Occorre innanzitutto ricordare come la riformulazione dell’art. 360, primo comma, n. 5, cod. proc. civ., disposta dall’art. 54 del d.l. 22 giugno 2012, n. 83, conv. in legge 7 agosto 2012, n. 134, debba essere interpretata, alla luce dei canoni ermeneutici dettati dall’art. 12 delle preleggi, come riduzione al “minimo costituzionale” del sindacato di legittimità sulla motivazione, sicché è denunciabile in cassazione solo l’anomalia motivazionale che si tramuta in violazione di legge costituzionalmente rilevante, in quanto attinente all’esistenza della motivazione in sé, purché il vizio risulti dal testo della sentenza impugnata, a prescindere dal confronto con le risultanze processuali. Tale anomalia si esaurisce nella “mancanza assoluta di motivi sotto l’aspetto materiale e grafico”, nella “motivazione apparente”, nel “contrasto irriducibile tra affermazioni inconciliabili” e nella “motivazione perplessa ed obiettivamente incomprensibile”, esclusa qualunque rilevanza del semplice difetto di “sufficienza” della motivazione (tra le varie, Sez. U, Sentenza n. 8053 del 07/04/2014 Rv. 629830). Scendendo più nel dettaglio sull’analisi del vizio di motivazione apparente, la costante giurisprudenza di legittimità ritiene che il vizio ricorre quando la motivazione, benché graficamente esistente, non renda, tuttavia, percepibile il fondamento della decisione, perché recante argomentazioni obbiettivamente inidonee a far conoscere il ragionamento seguito dal giudice per la formazione del proprio
convincimento, non potendosi lasciare all’interprete il compito di integrarla con le più varie, ipotetiche congetture (v. da ultimo, Cass., Sez. U, 30/1/2023, n. 2767; vedi anche, tra le tante, Sez. U, Sentenza n. 22232 del 03/11/2016 Rv. 641526; Sez. U, Sentenza n. 16599 del 2016; Sez. 6 – 1, Ordinanza n. 6758 del 01/03/2022 Rv. 664061; Sez. 6 – 5, Ordinanza n. 13977 del 23/05/2019 Rv. 654145).

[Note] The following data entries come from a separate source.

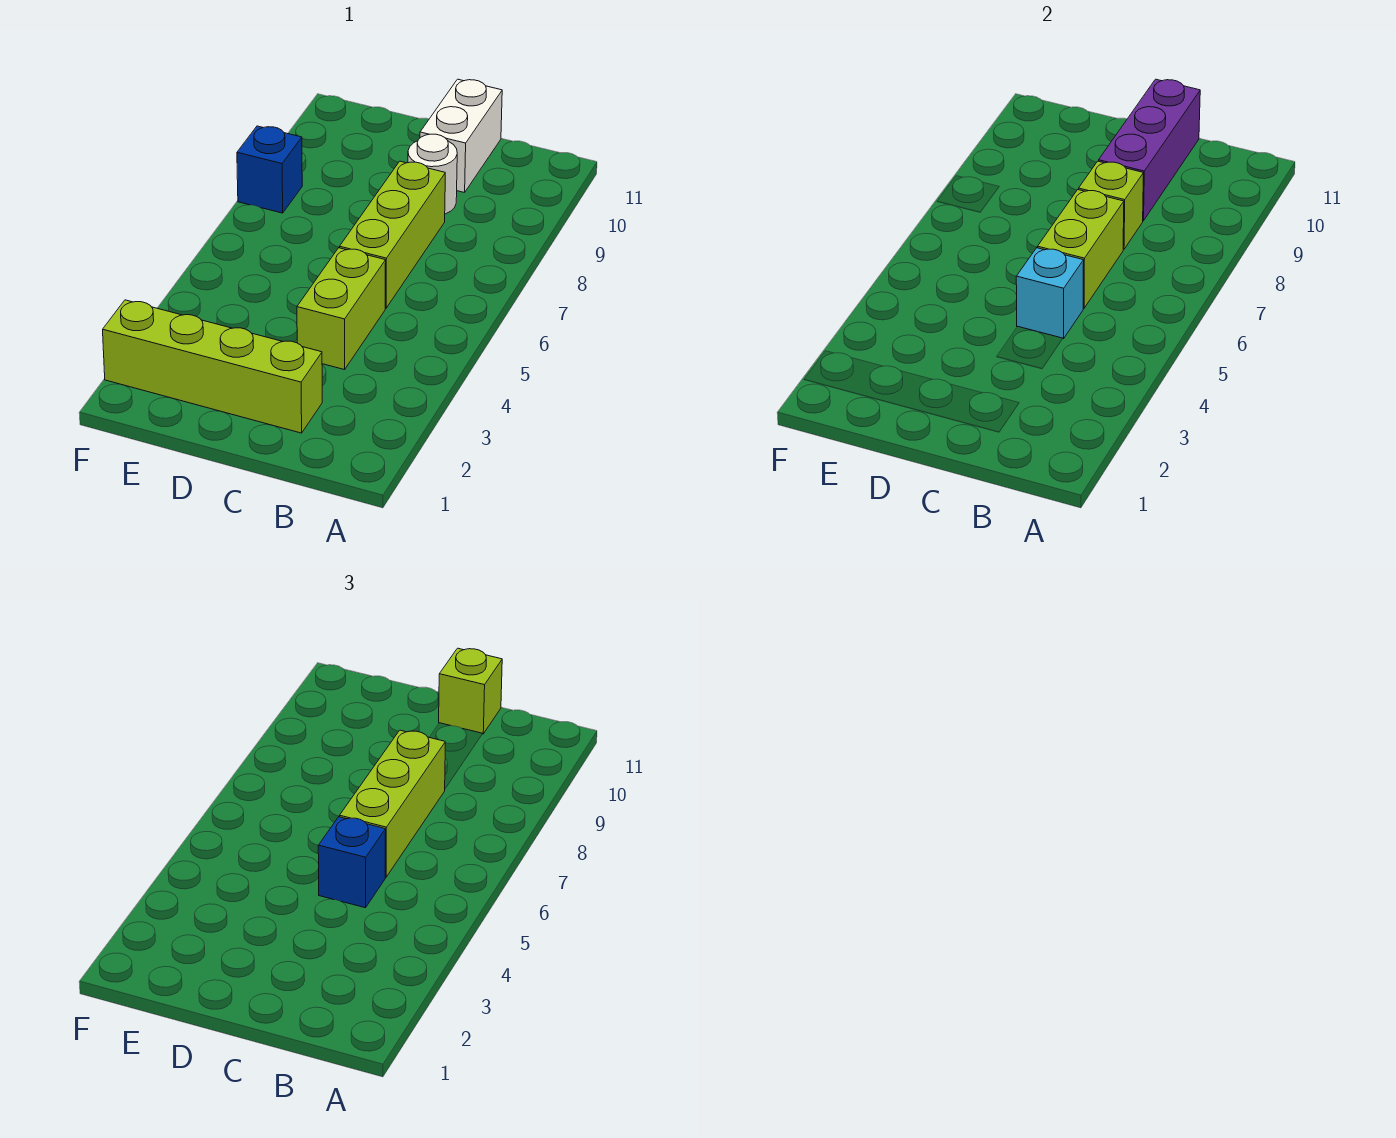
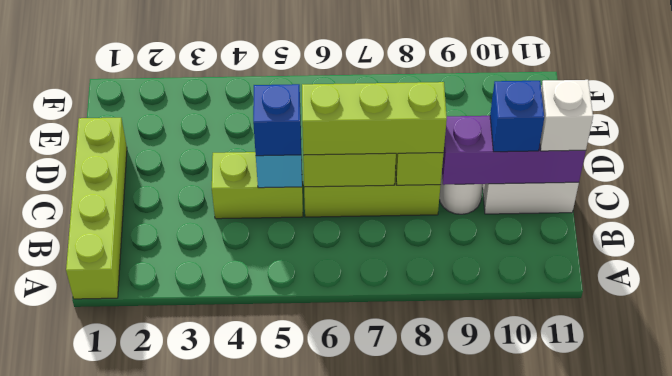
lime brick C2:F2 level 1 -> lime brick A1:D1 level 1
lime brick C11 level 3 -> white brick C11 level 3
blue brick F8 level 1 -> blue brick C10 level 3

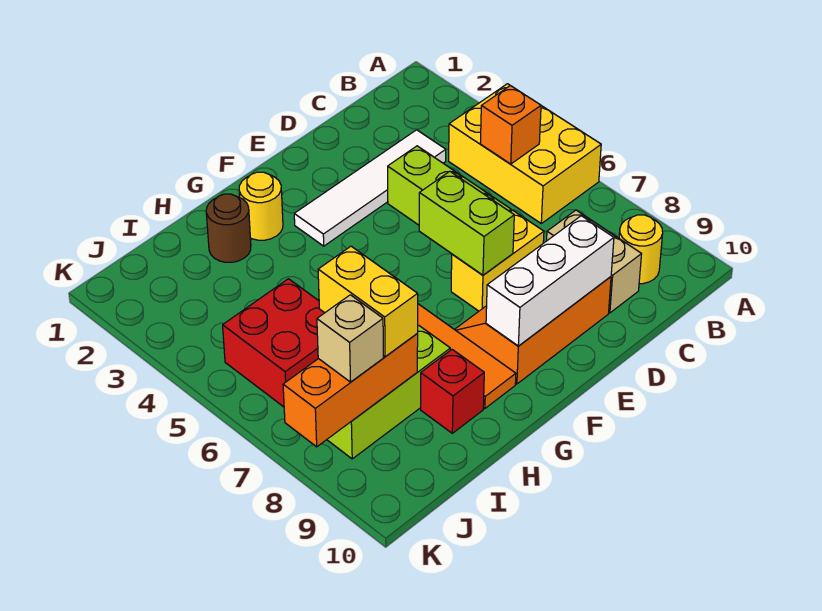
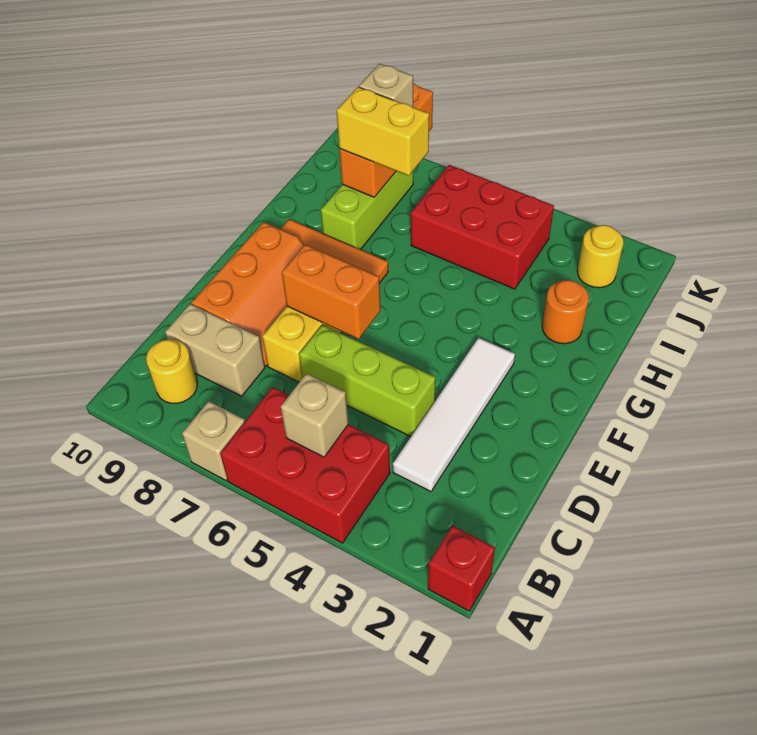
yellow brick A4:B6 level 1 -> red brick A4:B6 level 1
none -> tan brick A7 level 1
orange brick B5 level 2 -> tan brick B5 level 2
white brick D9:F9 level 2 -> none
lime brick E6:E7 level 2 -> orange brick E6:E7 level 2
yellow round brick G2 level 1 -> yellow round brick J2 level 1
brown round brick H2 level 1 -> orange round brick H2 level 1
red brick H9 level 1 -> red brick A1 level 1
red brick I5:J6 level 1 -> red brick I4:J6 level 1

Tale vizio non è ravvisabile nella specie, avendo i giudici adeguatamente spiegato i motivi per i quali le sanzioni irrogate non potevano considerarsi come aventi natura penale, ma amministrativa, citando al riguardo la sentenza di questa Corte n. 20689/2018, di cui hanno riportato la motivazione, facendola propria.

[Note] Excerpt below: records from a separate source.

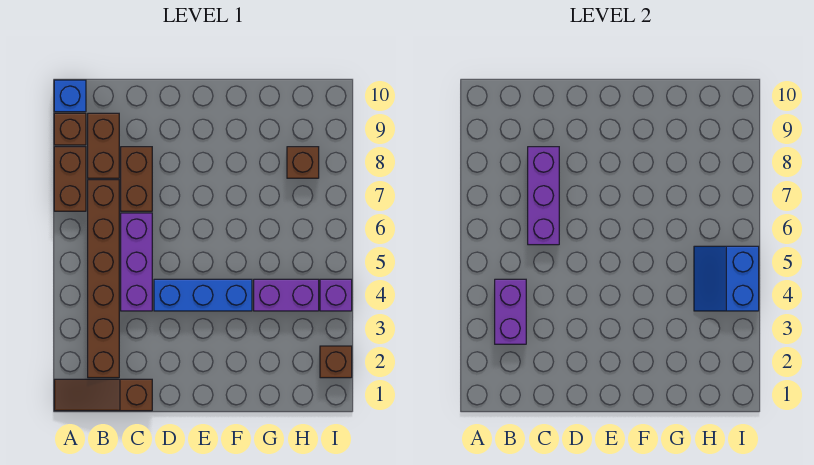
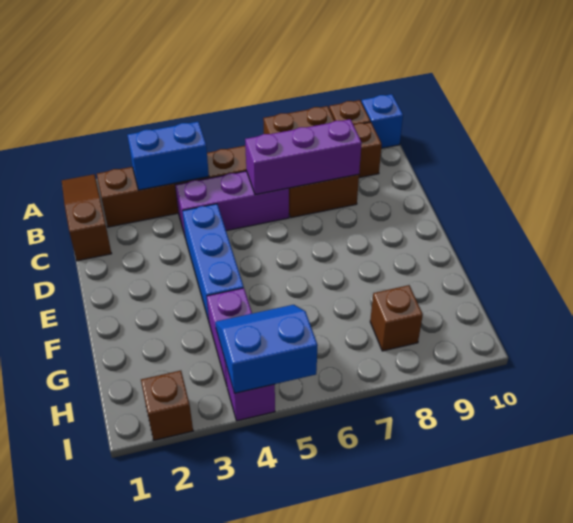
purple brick B3:B4 level 2 -> blue brick B3:B4 level 2

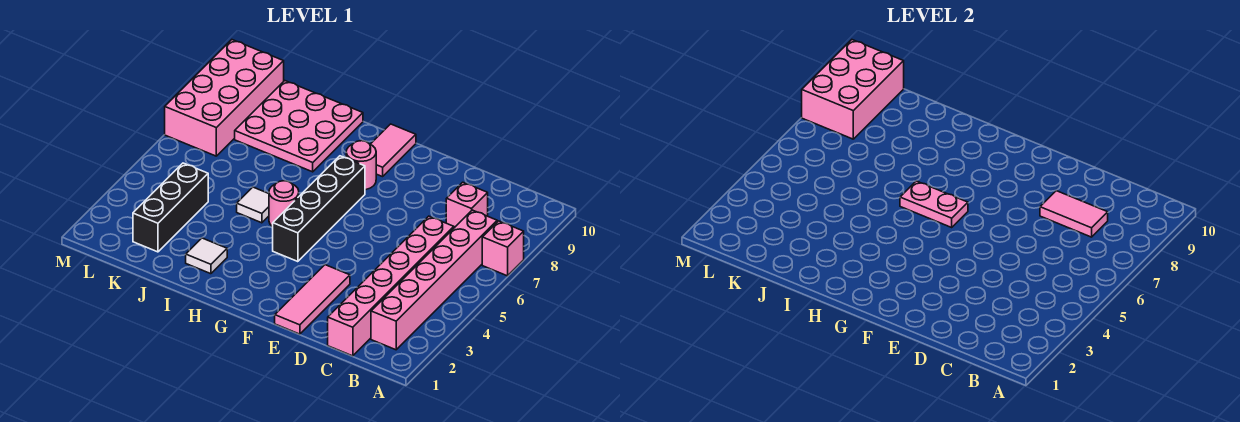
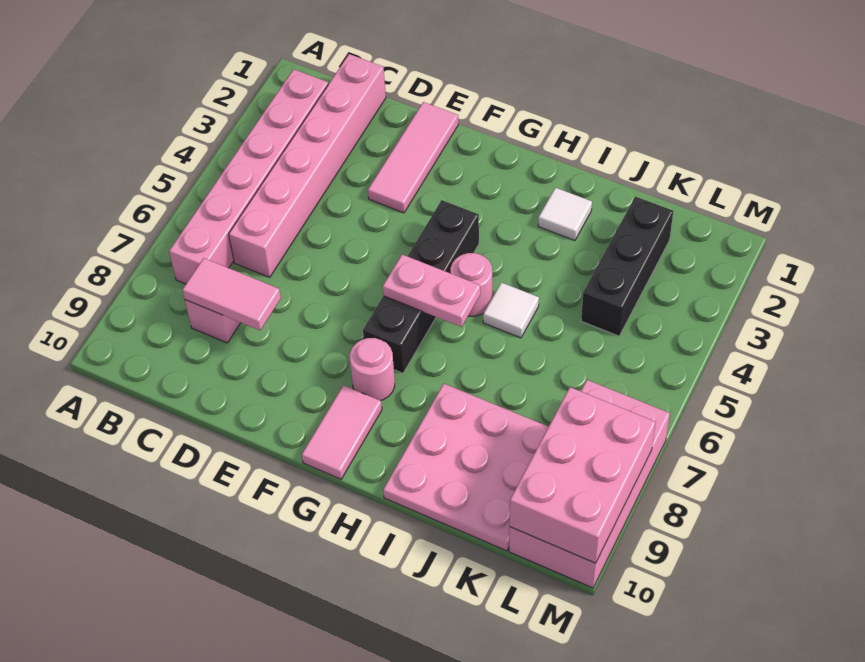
pink brick A7 level 1 -> none

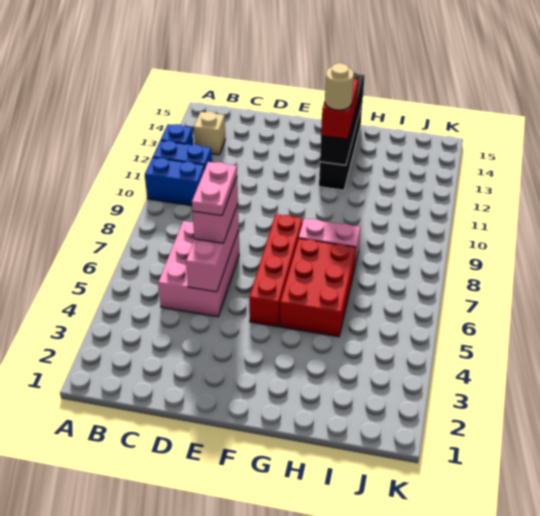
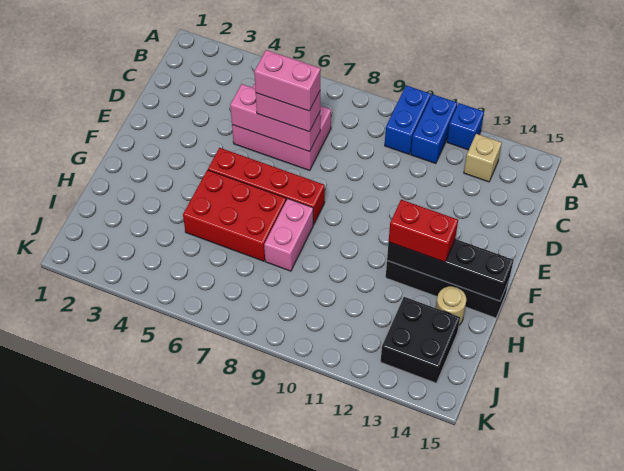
pink plate D6:D7 level 4 -> pink brick D6:D7 level 4
tan round brick G12 level 4 -> tan round brick H14 level 1
none -> black brick I13:J14 level 1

Invero, questa Corte ha più volte affermato che non è possibile l’equiparazione delle sanzioni amministrative in oggetto, quanto a tipologia, severità, incidenza patrimoniale e personale, a quelle irrogate per manipolazione del mercato ex art. 187 e ss. T.U.F. e che, di conseguenza, le stesse non hanno la natura sostanzialmente penale, né pongono un problema di compatibilità con le garanzie riservate ai processi penali dall’art. 6 CEDU, agli effetti, in particolare, della violazione del ne bis in idem tra sanzione penale ed amministrativa comminata sui medesimi fatti (cfr. Cass., Sez. 2, 3/10/2023, n. 27833; Cass. Sez. 1, 30/06/2016, n. 13433; Cass. Sez. 1, 02/03/2016, n. 4114; Cass. Sez. 2, 22-09-2017 n. 27837 e Cass. Sez. 2 24/02/2016, n. 3656, tutte in rapporto a Corte Europea dei diritti dell’uomo, sentenza 4 marzo 2014, COGNOME e altri c. Italia).

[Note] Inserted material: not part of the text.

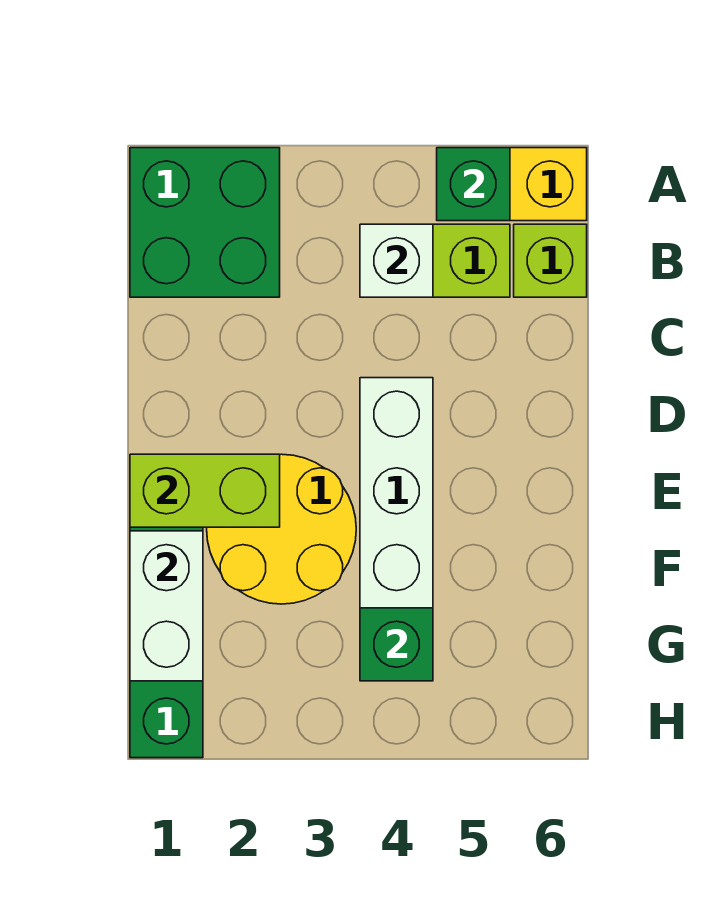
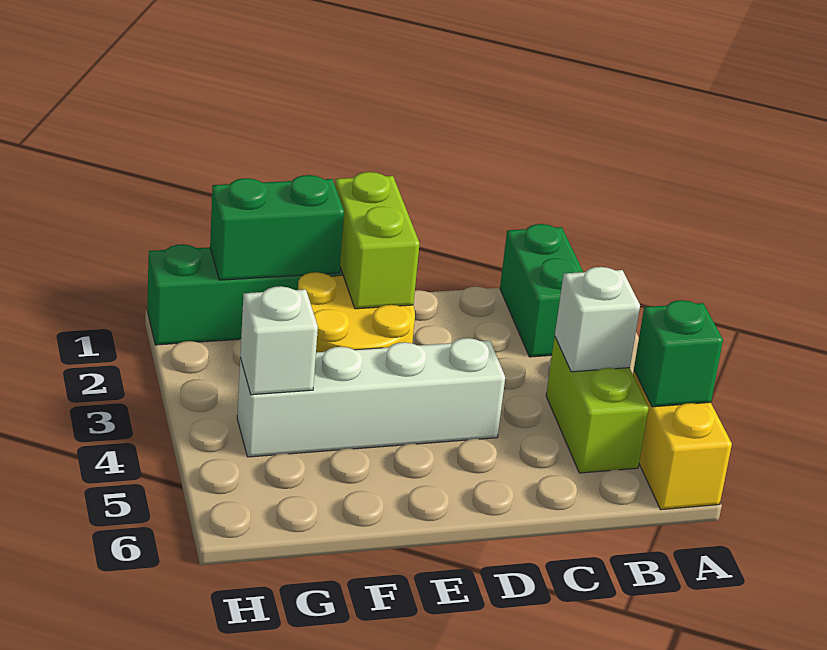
green brick A1:B2 level 1 -> green brick B1:B2 level 1
lime brick B6 level 1 -> none
white brick F1:G1 level 2 -> green brick F1:G1 level 2
green brick G4 level 2 -> white brick G4 level 2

Non si può condividere, pertanto, l’assunto della difesa del ricorrente secondo cui le suddette sanzioni devono essere considerate afflittive, e dunque, sostanzialmente penali.
Al riguardo si richiama integralmente quanto già affermato da Cass., Sez. 2, 11/1/2024, n. 1154, sia in ordine alla natura amministrativa della sanzione relativa all’art. 190 T.U.F., sia all’insussistenza dei presupposti per disporre il sollecitato rinvio pregiudiziale alla Corte di Giustizia dell’Unione Europea sul punto, condividendosi integralmente le relative argomentazioni.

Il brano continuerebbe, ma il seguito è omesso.